This will cause just one line to be output to the console: "TaxRate changed to 8.50%".

In earlier examples where we connected multiple signals to the same slot, we did not care who emitted the signal. But sometimes we want to connect two or more signals to the same slot, and have the slot behave differently depending on who called it. In this section's last example we will address this issue.

The Connections program shown in Figure 4.8, has five buttons and a label. When one of the buttons is clicked the signals and slots mechanism is used to update the label's text. Here is how the first button is created in the form's __init__() method:

button1 = QPushButton("One")
Figure 4.8

Figure 4.8 The Connections program

All the other buttons are created in the same way, differing only in their variable name and the text that is passed to them.

We will start with the simplest connection, which is used by button1. Here is the __init__() method's connect() call:

self.connect(button1, SIGNAL("clicked()"), self.one)

We have used a dedicated method for this button:

def one(self):
    self.label.setText("You clicked button 'One'")

Connecting a button's clicked() signal to a single method that responds appropriately is probably the most common connection scenario.

But what if most of the processing was the same, with just some parameterization depending on which particular button was pressed?
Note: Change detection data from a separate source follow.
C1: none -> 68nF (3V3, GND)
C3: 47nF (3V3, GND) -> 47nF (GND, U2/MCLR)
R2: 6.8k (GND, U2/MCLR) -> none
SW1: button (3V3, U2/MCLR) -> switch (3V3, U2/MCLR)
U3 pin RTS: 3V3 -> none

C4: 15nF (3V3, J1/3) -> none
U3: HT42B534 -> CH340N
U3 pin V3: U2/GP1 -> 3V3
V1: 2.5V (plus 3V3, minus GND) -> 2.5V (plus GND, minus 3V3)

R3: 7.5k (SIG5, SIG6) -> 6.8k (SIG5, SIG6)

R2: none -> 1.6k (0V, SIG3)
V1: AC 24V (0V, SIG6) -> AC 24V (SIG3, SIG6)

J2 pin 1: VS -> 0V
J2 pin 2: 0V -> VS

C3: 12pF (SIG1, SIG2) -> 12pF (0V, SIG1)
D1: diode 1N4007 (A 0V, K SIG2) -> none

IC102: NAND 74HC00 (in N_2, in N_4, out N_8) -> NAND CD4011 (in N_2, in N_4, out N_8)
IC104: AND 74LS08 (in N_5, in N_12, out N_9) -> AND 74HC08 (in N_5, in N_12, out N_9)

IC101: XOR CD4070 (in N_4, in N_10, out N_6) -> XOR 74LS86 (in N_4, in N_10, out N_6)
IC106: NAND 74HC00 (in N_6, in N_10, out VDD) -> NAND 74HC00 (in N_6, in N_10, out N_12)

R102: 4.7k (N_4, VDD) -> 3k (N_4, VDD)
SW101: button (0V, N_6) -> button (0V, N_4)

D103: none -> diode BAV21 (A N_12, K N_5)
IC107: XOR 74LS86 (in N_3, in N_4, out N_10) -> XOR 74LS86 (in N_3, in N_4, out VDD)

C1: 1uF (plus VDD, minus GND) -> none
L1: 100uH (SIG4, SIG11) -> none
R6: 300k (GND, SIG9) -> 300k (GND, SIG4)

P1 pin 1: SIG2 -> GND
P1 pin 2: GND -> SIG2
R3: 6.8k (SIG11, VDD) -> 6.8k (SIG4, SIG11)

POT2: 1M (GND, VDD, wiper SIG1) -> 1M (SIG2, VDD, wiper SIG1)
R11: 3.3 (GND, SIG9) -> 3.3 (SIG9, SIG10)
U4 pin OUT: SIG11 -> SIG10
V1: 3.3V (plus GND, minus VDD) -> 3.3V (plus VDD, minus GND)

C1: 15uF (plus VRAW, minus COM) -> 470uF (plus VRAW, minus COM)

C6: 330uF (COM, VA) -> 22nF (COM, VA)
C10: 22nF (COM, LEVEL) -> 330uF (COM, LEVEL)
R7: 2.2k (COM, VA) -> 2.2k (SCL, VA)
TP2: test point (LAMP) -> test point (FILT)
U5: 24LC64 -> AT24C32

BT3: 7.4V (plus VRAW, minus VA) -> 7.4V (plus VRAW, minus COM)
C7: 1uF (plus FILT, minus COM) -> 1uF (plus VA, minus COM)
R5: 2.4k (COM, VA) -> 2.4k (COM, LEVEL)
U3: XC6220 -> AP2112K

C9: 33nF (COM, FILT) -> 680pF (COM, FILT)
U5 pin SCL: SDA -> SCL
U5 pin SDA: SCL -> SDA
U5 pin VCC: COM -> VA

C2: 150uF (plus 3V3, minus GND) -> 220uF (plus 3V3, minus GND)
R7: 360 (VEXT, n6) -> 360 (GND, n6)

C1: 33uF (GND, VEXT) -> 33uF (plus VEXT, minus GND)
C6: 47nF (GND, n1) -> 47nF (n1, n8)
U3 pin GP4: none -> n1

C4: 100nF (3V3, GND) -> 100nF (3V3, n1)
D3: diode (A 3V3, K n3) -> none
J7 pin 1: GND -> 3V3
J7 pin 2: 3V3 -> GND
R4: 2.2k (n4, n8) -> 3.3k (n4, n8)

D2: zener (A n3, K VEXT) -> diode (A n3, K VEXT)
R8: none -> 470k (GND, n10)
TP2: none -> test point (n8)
In such cases, it is usually best to connect each button to the same slot. There are two approaches to doing this. One is to use partial function application to wrap a slot with a parameter so that when the slot is invoked it is parameterized with the button that called it. The other is to ask PyQt to tell us which button called the slot. We will show both approaches, starting with partial function application.

Back on page 65 we created a wrapper function which used Python 2.5's functools.partial() function or our own simple partial() function:

import sys

if sys.version_info[:2] < (2, 5):
    def partial(func, arg):
        def callme():
            return func(arg)
        return callme
else:
    from functools import partial

Using partial() we can now wrap a slot and a button name together. So we might be tempted to do this:

self.connect(button2, SIGNAL("clicked()"),
             partial(self.anyButton, "Two")) # WRONG for PyQt 4.0-4.2

Unfortunately, this won't work for PyQt versions prior to 4.3. The wrapper function is created in the connect() call, but as soon as the connect() call completes, the wrapper goes out of scope and is garbage-collected. From PyQt 4.3, wrappers made with functools.partial() are treated specially when they are used for connections like this. This means that the function connected to will not be garbage-collected, so the code shown earlier will work correctly.

For PyQt 4.0, 4.1, and 4.2, we can still use partial(): We just need to keep a reference to the wrapper—we will not use the reference except for the connect() call, but the fact that it is an attribute of the form instance will ensure that the wrapper function will not go out of scope while the form exists, and will therefore work. So the connection is actually made like this:

self.button2callback = partial(self.anyButton, "Two")
self.connect(button2, SIGNAL("clicked()"),
             self.button2callback)

When button2 is clicked, the anyButton() method will be called with a string parameter containing the text "Two". Here is what this method looks like:

def anyButton(self, who):
    self.label.setText("You clicked button '%s'" % who)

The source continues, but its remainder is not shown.